We have 6 Illumina HiSeq NGS machines and 2 MiSeq. As you well know, these machines generate larges amounts of data per day. But not only the amount of data (around a TB per day) is the technological challenge, but also the structure of this data. Generally a sequencing experiment result consists on thousands of small files (images, control files, stats files, etc). Until a few months ago, we were using a traditional file system to store our sequencing data. The data was continuously transferred to the analysis machines in order to be processed using a lsyncd daemon. The problem with this approach is that we need to be continuously transferring the data, we don't have a central location for the data, and there is no data reliability.
In order to solve this problems, we started using a distributed file system, MooseFs. Unfortunately we're experiencing unacceptable transfer rates (around 1GB/hour) when transferring sequencing data. I've been doing some research, and indeed these kind of file systems are not optimised for large amounts of small files. In fact, transferring a tarball of 8GB takes only about 2 mins.

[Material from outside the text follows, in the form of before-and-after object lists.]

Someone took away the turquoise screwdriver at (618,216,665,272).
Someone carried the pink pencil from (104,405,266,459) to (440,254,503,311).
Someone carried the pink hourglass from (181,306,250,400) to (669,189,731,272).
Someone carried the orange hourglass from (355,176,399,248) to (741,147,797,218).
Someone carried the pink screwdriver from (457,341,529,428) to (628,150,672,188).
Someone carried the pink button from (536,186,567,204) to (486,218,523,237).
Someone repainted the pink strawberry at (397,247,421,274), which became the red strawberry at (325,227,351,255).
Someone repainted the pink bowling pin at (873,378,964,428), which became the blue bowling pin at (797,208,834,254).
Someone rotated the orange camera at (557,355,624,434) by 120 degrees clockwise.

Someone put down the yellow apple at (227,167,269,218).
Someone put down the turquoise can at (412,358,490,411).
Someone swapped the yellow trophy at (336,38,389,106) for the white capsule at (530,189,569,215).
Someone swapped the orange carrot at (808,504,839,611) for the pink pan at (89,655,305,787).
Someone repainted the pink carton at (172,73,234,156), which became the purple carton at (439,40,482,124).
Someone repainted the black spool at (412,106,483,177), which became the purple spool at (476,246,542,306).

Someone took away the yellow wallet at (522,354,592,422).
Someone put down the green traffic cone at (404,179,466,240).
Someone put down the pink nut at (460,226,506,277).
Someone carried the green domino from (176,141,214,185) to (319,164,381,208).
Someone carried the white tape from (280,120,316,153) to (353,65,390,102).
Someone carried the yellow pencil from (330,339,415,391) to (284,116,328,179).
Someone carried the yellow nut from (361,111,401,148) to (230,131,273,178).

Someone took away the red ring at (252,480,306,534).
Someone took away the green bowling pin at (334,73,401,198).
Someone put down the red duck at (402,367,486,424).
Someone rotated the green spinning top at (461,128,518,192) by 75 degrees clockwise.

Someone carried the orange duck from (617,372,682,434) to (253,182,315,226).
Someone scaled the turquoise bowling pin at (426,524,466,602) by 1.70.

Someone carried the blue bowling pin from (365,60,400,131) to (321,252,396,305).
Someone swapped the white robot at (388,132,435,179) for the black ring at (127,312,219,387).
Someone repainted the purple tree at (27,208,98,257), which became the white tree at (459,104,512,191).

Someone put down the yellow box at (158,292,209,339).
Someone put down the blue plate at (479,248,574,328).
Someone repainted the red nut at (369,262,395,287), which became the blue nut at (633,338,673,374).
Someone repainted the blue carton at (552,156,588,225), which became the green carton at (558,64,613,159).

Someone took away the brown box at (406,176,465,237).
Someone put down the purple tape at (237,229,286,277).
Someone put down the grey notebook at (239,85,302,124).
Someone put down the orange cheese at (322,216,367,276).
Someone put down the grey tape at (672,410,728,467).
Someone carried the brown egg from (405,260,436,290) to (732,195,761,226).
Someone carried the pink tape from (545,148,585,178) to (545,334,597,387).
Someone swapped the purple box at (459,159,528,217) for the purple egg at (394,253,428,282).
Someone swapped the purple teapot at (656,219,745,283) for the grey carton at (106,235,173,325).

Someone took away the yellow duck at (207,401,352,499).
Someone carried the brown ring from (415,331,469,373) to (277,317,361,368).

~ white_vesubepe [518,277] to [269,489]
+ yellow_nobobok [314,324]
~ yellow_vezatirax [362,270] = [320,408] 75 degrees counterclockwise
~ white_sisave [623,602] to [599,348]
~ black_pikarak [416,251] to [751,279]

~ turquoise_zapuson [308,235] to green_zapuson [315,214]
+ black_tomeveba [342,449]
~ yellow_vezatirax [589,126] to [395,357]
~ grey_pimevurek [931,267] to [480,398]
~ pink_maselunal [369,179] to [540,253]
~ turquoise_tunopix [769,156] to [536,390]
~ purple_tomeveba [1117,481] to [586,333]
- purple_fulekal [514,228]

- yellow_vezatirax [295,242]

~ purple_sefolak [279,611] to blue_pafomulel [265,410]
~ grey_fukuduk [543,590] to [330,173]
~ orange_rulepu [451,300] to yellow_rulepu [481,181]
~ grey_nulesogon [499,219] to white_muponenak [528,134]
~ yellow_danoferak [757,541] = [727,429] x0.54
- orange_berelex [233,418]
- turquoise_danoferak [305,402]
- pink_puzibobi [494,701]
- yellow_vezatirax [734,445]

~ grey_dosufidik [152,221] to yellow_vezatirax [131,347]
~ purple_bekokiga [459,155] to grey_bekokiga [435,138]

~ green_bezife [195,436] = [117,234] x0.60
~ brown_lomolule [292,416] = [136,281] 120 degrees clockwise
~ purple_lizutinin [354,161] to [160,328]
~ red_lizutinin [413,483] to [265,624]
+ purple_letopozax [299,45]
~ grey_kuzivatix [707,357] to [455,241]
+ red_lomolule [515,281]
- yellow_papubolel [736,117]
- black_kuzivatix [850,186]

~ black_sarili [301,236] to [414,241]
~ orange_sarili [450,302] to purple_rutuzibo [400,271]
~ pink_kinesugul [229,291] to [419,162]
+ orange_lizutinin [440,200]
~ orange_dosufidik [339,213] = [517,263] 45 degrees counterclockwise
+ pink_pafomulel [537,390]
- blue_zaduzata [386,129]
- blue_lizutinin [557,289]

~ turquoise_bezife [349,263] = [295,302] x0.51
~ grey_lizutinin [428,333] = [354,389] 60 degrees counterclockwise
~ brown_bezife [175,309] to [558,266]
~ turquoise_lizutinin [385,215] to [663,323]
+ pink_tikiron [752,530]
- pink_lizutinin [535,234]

So, I'd like to know what you are using in your centers:
- What solutions are you using? In terms of file systems specially.
- Have you experienced the same problems with any other or the same parallel file system?
- Are you using parallel file systems at all?
- How do you transfer and keep in synch your data between machines?
You're very welcome to add or ask for any other information. Let's discuss!
Thanks everybody in advance!
P.S: Some related posts that didn't clarify much for me:
Why have ~15PB of storage servicing 30+ Illumina HiSeqs (and a variety of other platforms). We use GPFS mostly.
Hi Malachi! 30+ Illumina HiSeqs? That sound terrifying in data generation terms! How does GPFS perform? Do you have your machines configured to write directly there, or you use it as a backup solution? Could you please provide some numbers and a bit of information of your infrastructure? I really appreciate that. Thanks!